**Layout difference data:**
--------------------
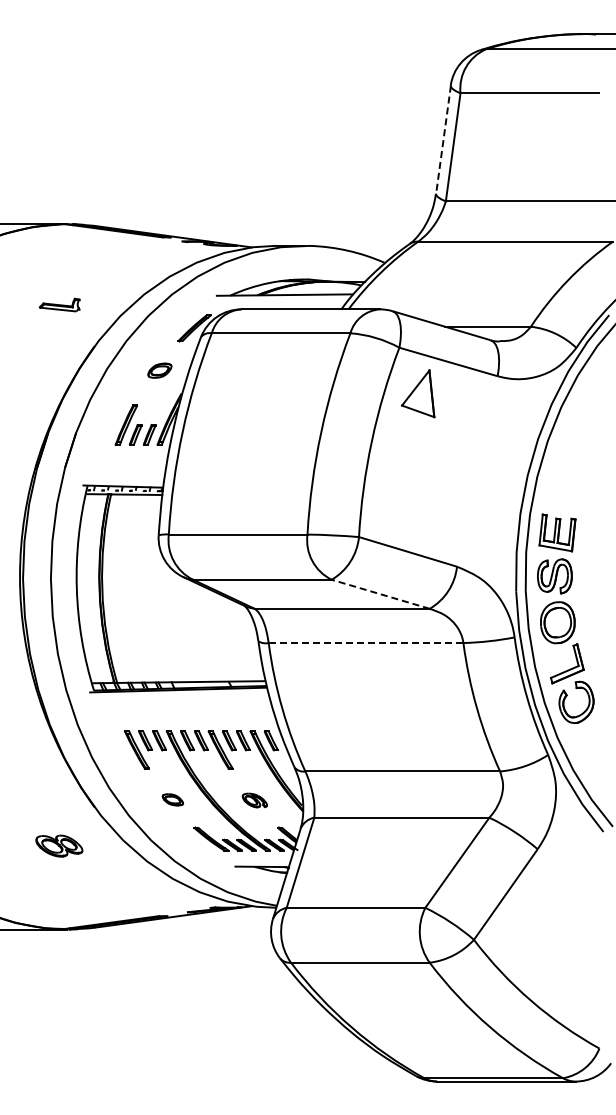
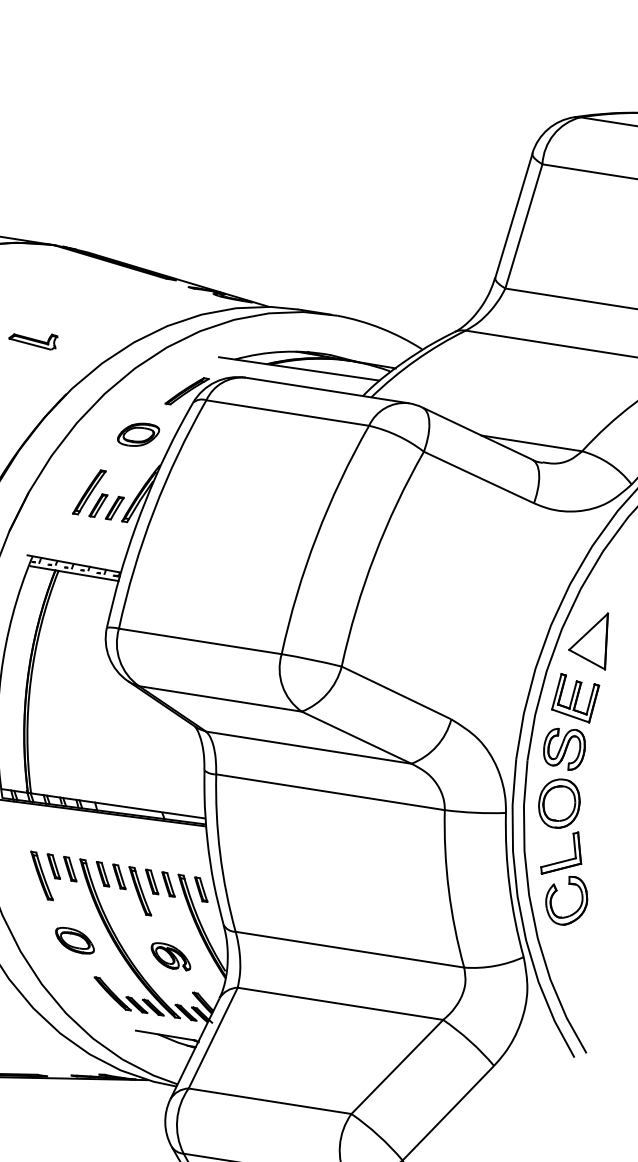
line: (443, 139) -> (513, 215), dashed -> solid
part: (159, 370) -> (138, 434), size x1.43
part: (418, 393) -> (590, 638), moved
line: (380, 594) -> (356, 737), dashed -> solid
line: (366, 643) -> (330, 792), dashed -> solid
part: (172, 799) -> (74, 940), size x1.67
part: (254, 800) -> (170, 956), size x1.43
--------------------
**INSTRUCTIONS TO FOLLOW:** Retype the records above exactly, pictures omitted.

**FINISHED TASK:**
line: (443, 139) -> (513, 215), dashed -> solid
part: (159, 370) -> (138, 434), size x1.43
part: (418, 393) -> (590, 638), moved
line: (380, 594) -> (356, 737), dashed -> solid
line: (366, 643) -> (330, 792), dashed -> solid
part: (172, 799) -> (74, 940), size x1.67
part: (254, 800) -> (170, 956), size x1.43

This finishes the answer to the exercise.